This is archived documentation for InfluxData product versions that are no longer maintained. For newer documentation, see the latest InfluxData documentation.
Kapacitor clusters provide a high-availability solution for capturing, manipulating, and acting on time-series data. Kapacitor Enterprise provides secure communication between InfluxDB and your Kapacitor servers as well as deduplication of alerts generated by the cluster.
This article covers the following:
- Terminology
- Kapacitor cluster architecture
- Setup a Kapacitor Enterprise cluster
- Remove a member from a Kapacitor cluster
- Cluster data ingestion
- Cluster awareness and replication
- Troubleshooting
Terminology
The following terms are used frequently throughout this guide.
- Member - An instance of the Kapacitor Enterprise process typically running in a host or container.
- Cluster - A set of members aware of each other.

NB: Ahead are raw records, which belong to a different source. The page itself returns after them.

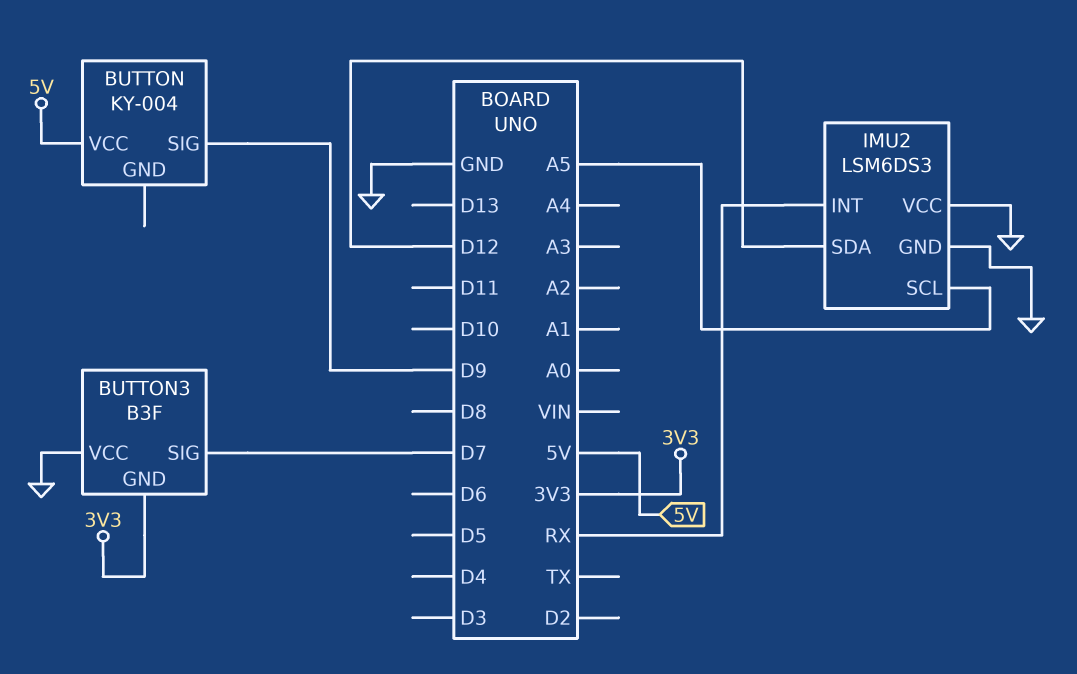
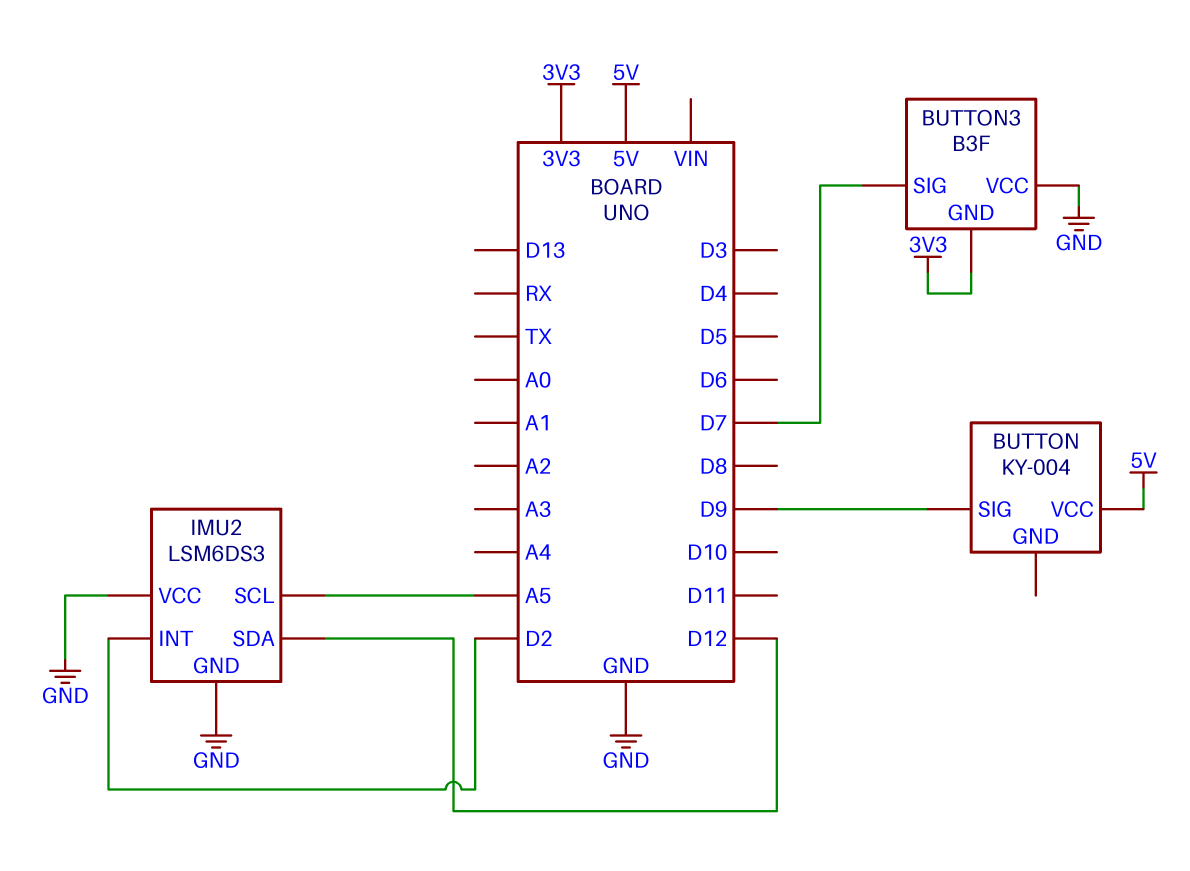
IMU2 pin INT: RX -> D2

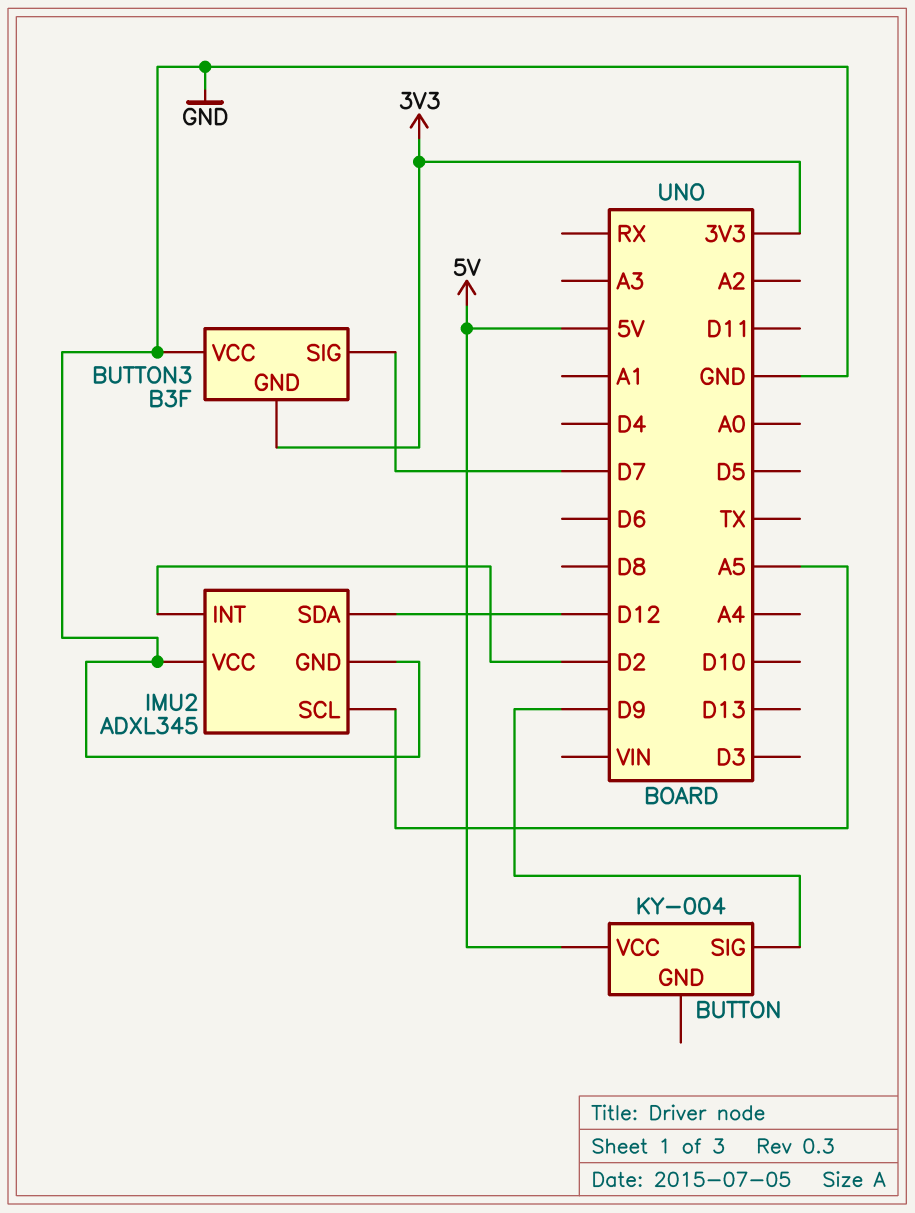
IMU2: LSM6DS3 -> ADXL345

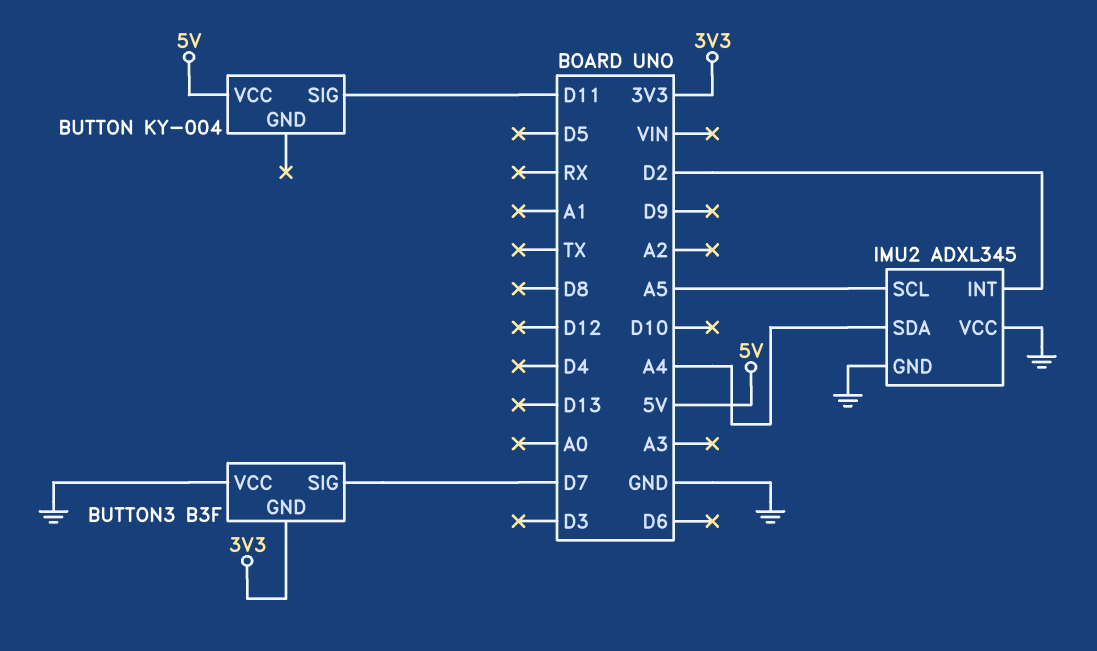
BUTTON pin SIG: D9 -> D11
IMU2 pin SDA: D12 -> A4

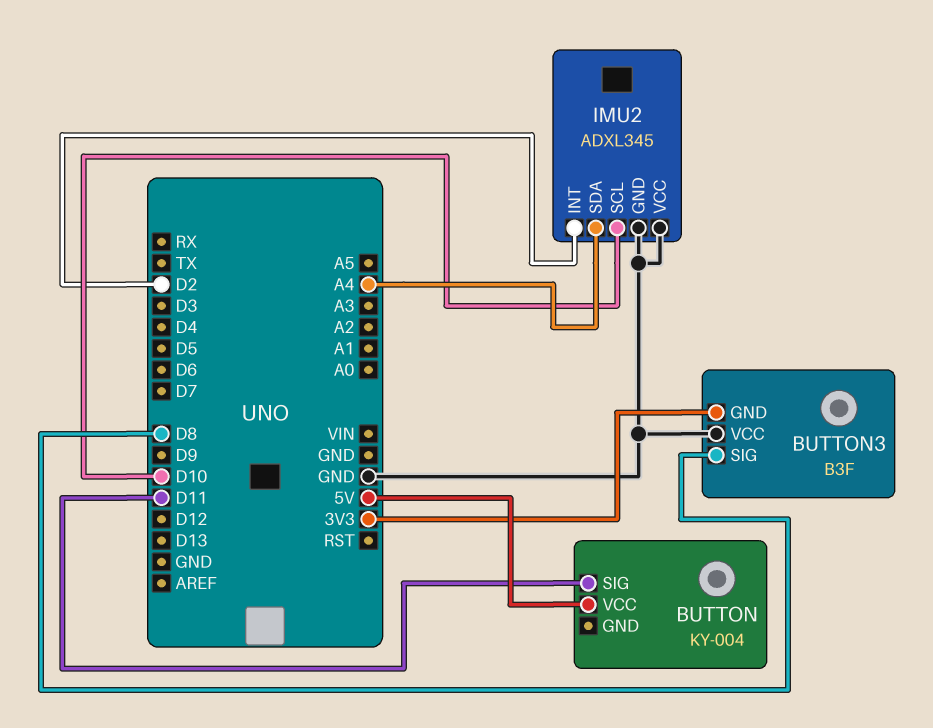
BUTTON3 pin SIG: D7 -> D8
IMU2 pin SCL: A5 -> D10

Kapacitor cluster architecture
Kapacitor Enterprise clusters have only a single type of member, meaning every member of a cluster performs the same function. Essentially each member runs as a standalone Kapacitor instance, but is aware of and shares information with other members of the cluster.

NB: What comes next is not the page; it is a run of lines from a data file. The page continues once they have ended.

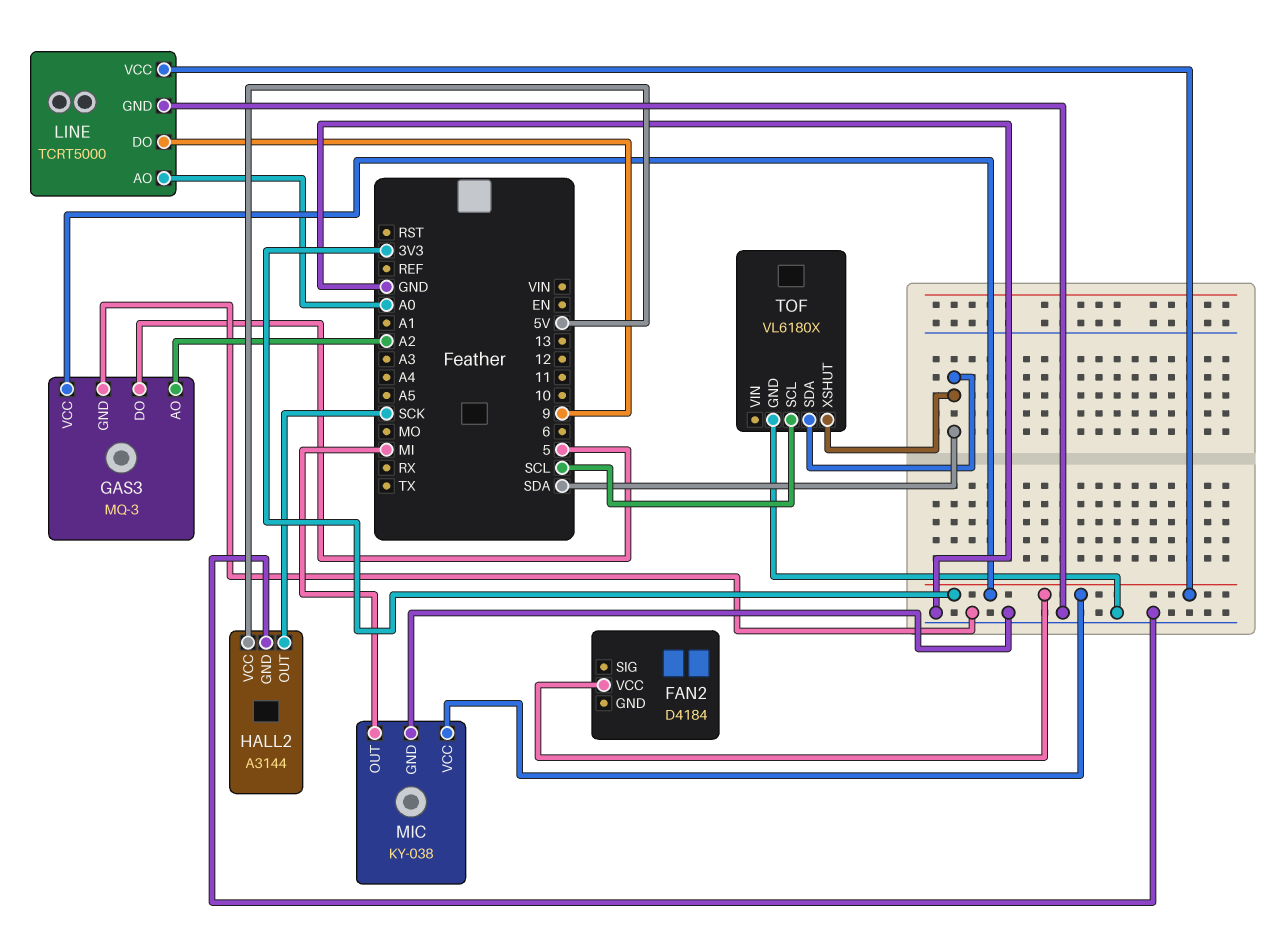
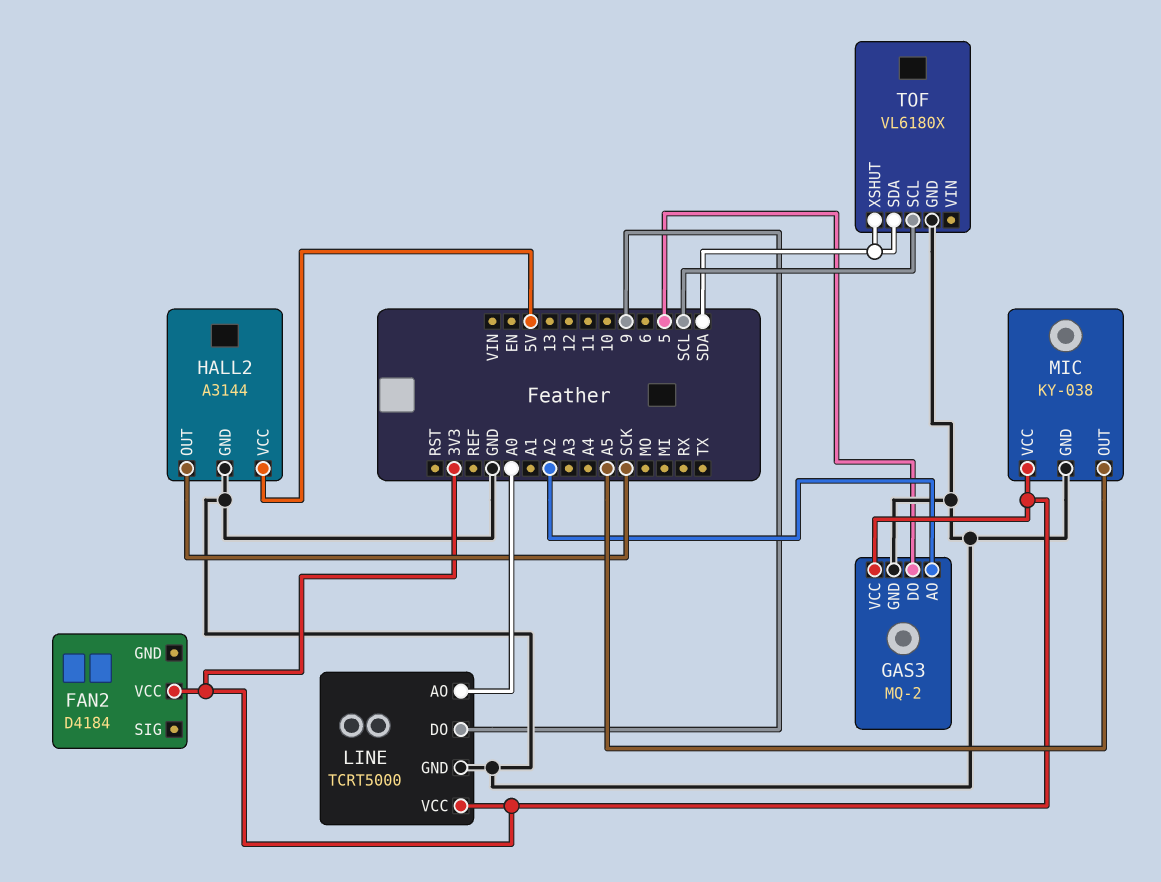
GAS3: MQ-3 -> MQ-2
MIC pin OUT: MI -> A5

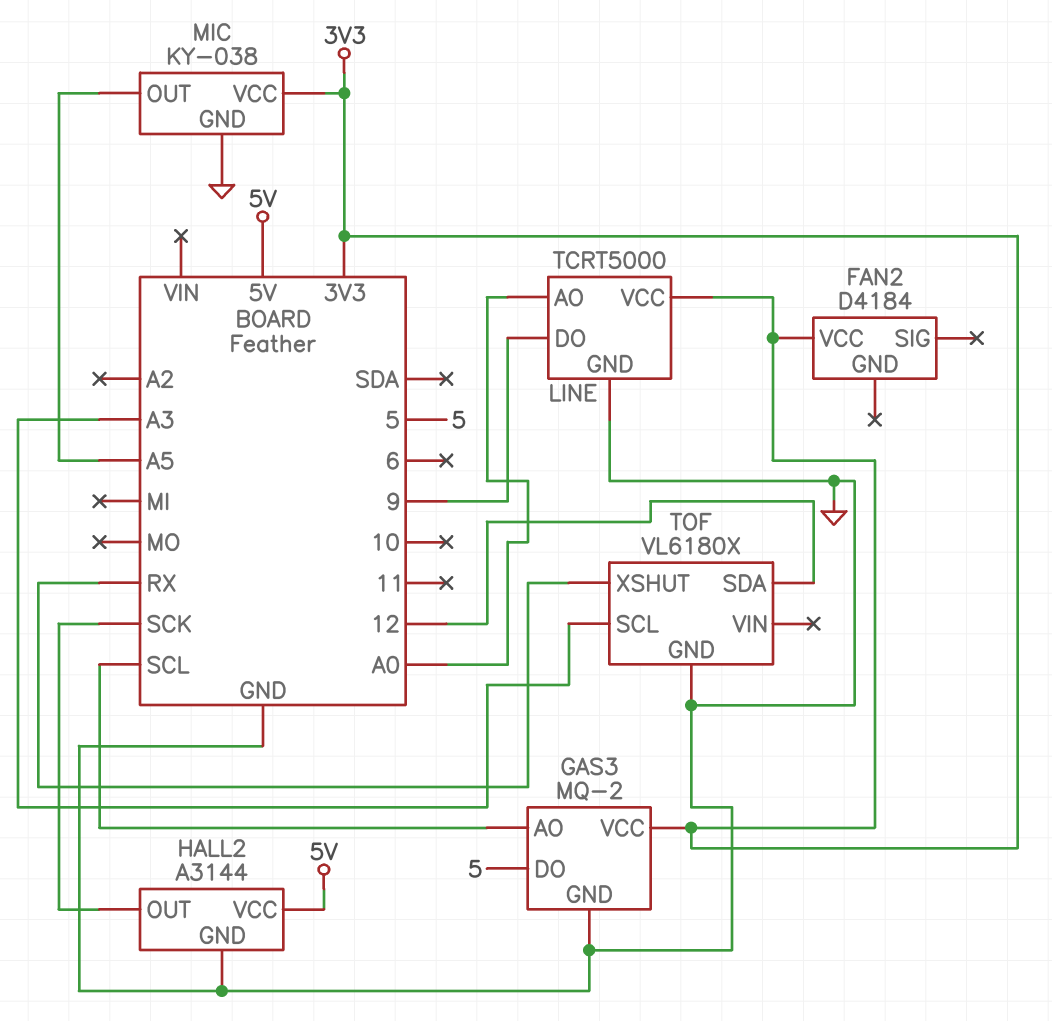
GAS3 pin AO: A2 -> SCL
TOF pin SCL: SCL -> A3
TOF pin SDA: SDA -> 12
TOF pin XSHUT: SDA -> RX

When planning your cluster architecture, there are a few general rules to follow:
1. Directly accessible members
Members of the cluster must be directly accessible to other members of the cluster via TCP or UDP. Members must also be accessible via HTTP, HTTPS, or UDP from the InfluxDB instance or cluster from which data is received.
2. No load balancers
Members of a Kapacitor cluster should not be placed behind a load-balancer. InfluxDB needs direct access to all members of the cluster in order to copy written data to each. The Kapacitor subscriptions documentation outlines how InfluxDB sends data to Kapacitor via subscriptions.
3. Know the size of your cluster before starting
In the current release of Kapacitor, adding and removing members from a cluster dynamically can cause the cluster to get out of sync. To prevent synchronization issues, decide in advance how many members you want to run. You can add or remove members once a cluster is running, but this must be done correctly. See Removing a member from the cluster below for details.

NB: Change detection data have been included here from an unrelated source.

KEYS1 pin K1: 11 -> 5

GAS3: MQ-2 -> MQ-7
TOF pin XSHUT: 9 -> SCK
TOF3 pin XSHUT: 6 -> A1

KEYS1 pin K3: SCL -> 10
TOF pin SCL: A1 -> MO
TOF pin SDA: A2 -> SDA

Setup a Kapacitor Enterprise cluster
The basic installation steps for Kapacitor Enterprise cluster are:
- Configure Kapacitor Enterprise
- Start each member of the cluster
- Add members to a cluster
- Start using the Kapacitor cluster
Step 1: Configure Kapacitor Enterprise
Hostname configuration
In order for Kapacitor Enterprise members to communicate with each other,
they need to be able resolve each other’s addresses.
The hostname
setting
for each Kapacitor Enterprise member is the DNS or IP of the member.
All other Kapacitor Enterprise members need to be able to resolve and access that address.
If your network has members with different addresses for public and private networks,
there are configuration settings for the advertise-address
of each of the respective services.
Cluster configuration
Kapacitor Enterprise uses a gossip protocol
to maintain cluster membership and facilitate communication within the cluster.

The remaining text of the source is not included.